Now, BoR shows that the same approach is extended to the Papacy. It involves a “differentiated exercise of the jurisdiction of the Bishop of Rome” (n. 150), spanning from full jurisdiction (the Roman Catholic Church), to “primacy of honour” (Anglican, Oriental and Orthodox churches), to a global leadership role (historic Protestant churches). Ecumenical partners will have the possibility of accessing a “differentiated exercise” of it, picking the aspects they like and leaving aside those they are less happy with. The Papacy will remain for all, although it may look somewhat different from its Roman-second millennium outlook and perhaps closer to its first millennium shape.
3. Open to change, not renouncing the Roman Catholic “essentials”
Now we can see that the invitation given by John Paul II in 1995 was not out of context; on the contrary, it was a reflection of the ecumenical mindset already affirmed at Vatican II and a further development of it.
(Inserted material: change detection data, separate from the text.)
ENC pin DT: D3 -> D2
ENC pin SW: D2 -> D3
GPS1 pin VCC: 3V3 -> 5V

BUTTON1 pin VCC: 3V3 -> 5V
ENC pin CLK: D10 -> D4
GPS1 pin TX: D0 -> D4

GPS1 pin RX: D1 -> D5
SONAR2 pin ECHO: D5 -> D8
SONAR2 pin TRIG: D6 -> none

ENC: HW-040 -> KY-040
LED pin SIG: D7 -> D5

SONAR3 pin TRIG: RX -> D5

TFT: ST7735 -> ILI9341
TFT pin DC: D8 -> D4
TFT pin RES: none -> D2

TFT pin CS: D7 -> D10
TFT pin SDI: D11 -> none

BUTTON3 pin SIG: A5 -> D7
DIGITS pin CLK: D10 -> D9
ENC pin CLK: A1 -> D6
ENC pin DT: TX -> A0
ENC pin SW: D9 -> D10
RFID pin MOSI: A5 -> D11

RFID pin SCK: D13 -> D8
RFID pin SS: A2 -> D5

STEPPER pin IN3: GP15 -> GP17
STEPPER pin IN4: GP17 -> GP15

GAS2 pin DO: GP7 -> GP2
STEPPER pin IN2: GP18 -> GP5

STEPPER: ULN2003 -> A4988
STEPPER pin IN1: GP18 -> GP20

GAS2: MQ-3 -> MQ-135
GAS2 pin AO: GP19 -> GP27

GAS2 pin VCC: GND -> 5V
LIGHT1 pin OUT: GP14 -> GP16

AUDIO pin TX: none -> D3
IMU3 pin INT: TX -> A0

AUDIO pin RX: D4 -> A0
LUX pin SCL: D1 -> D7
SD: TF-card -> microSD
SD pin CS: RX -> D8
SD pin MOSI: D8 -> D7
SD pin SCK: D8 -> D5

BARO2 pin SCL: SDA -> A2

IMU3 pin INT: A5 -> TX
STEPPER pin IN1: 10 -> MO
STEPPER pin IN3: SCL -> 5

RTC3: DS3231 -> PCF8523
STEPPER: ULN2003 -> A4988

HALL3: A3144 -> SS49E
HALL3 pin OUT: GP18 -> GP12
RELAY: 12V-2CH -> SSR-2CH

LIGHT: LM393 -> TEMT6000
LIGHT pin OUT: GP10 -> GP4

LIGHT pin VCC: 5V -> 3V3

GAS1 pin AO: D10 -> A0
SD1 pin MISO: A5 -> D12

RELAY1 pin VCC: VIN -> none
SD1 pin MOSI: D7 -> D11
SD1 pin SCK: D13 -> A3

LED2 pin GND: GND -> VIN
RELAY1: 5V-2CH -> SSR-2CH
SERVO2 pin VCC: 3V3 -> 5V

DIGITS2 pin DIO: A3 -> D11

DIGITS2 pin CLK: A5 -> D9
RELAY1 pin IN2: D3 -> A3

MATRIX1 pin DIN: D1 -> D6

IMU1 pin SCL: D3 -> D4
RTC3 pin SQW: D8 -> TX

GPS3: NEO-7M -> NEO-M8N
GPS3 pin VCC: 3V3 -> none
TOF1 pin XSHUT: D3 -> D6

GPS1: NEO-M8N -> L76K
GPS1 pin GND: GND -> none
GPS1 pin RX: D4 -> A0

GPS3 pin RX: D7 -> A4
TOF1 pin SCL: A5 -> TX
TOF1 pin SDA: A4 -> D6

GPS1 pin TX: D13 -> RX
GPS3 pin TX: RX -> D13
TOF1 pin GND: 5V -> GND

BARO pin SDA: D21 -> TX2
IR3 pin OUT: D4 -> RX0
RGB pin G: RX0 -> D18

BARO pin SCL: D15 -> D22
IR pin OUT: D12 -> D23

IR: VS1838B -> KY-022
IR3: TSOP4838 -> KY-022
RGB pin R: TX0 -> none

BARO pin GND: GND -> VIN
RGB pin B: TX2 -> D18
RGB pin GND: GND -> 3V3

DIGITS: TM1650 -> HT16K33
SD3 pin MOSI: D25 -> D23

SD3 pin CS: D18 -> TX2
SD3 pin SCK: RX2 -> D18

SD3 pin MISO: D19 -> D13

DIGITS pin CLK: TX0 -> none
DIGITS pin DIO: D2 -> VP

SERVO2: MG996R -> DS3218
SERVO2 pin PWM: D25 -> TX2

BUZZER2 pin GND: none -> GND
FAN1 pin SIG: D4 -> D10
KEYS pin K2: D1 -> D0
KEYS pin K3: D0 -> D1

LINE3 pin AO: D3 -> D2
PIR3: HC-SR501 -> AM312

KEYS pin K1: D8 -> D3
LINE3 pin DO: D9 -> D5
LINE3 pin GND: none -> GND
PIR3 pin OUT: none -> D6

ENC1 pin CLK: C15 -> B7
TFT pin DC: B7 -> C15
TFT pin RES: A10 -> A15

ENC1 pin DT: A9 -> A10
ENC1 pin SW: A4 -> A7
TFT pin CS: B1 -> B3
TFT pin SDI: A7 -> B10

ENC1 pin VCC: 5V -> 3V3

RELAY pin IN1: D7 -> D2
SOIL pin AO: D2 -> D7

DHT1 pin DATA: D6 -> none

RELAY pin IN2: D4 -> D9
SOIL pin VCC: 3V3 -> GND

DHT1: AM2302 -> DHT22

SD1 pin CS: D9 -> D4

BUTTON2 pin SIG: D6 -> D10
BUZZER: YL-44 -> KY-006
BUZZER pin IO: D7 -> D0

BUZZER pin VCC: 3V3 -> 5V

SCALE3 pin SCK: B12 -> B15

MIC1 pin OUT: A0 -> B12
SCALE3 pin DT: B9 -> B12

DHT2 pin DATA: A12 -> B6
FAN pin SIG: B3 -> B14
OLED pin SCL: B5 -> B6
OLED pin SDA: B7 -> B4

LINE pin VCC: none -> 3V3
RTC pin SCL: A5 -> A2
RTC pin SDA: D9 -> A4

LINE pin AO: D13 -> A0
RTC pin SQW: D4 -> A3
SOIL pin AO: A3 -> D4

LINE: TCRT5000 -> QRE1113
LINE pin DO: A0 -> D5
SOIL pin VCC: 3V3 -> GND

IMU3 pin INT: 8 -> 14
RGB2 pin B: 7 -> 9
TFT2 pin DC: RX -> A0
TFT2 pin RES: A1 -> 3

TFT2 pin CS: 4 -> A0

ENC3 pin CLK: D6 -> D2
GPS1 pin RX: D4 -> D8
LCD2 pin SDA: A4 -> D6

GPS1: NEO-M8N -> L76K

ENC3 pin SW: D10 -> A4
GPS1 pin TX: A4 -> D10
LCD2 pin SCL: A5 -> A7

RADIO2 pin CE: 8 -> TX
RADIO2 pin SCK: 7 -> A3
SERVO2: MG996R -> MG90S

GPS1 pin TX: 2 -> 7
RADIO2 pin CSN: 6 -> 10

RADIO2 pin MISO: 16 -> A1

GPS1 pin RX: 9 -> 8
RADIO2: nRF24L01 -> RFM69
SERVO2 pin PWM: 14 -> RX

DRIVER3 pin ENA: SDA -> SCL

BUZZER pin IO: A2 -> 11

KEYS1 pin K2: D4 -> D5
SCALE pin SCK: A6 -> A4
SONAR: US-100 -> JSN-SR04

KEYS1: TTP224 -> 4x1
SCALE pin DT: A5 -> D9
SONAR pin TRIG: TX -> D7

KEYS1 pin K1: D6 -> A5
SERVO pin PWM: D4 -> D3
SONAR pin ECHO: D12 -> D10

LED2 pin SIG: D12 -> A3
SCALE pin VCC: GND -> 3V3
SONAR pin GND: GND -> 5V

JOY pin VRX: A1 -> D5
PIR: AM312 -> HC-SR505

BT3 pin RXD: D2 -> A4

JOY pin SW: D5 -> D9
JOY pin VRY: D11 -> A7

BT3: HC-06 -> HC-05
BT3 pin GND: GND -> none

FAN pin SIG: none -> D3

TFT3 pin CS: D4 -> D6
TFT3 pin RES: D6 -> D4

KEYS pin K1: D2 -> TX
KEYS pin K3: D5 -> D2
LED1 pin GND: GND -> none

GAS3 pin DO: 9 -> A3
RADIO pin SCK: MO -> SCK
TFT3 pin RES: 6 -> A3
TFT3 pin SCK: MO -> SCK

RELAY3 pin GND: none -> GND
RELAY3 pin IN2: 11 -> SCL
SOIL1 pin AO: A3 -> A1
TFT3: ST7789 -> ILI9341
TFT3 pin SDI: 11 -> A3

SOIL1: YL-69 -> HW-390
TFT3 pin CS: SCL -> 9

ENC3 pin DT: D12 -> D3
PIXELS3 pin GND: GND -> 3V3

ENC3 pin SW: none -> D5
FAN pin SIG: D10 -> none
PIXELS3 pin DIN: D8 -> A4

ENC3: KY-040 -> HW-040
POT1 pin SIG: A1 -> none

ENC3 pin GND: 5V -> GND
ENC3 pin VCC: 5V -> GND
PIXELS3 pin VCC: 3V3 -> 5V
The rules of the game suggested by John Paul II (i.e. open to minor changes, carrying on the essentials) were accepted and are now considered as the shared consensus of the ecumenical movement.
BoR stands on the shoulders of the post-Vatican II attempts made by Rome to call all Christians to be united, overcoming past divisions, seeing all traditions as complementary, and building this unity on differentiated consensus. The other side of the coin is that Rome will at the same time stick to the “essentials” as they are embedded in its doctrinal system – the Papacy being one of them.
The ecumenical unity envisaged by BoR will have the Roman Pope at the center: in a sense, the Roman Catholic business as usual, now updated and conformed to the ecumenical age. BoR is the latest example of the Catholic absorption of different ideas and former opponents, provided they accept that Rome will not change its foundational theological committments that are outside or against biblical teaching, and will instead further expand its synthesis that goes beyond gospel boundaries. Biblical Christianity is not an appeased sub-section of Roman Catholicism but a gospel alternative to a system that is not grounded on Scripture Alone as its ultimate authority and on Faith Alone as to how salvation is to be received.
[1] Reference to sections of the document will appear in parentheses.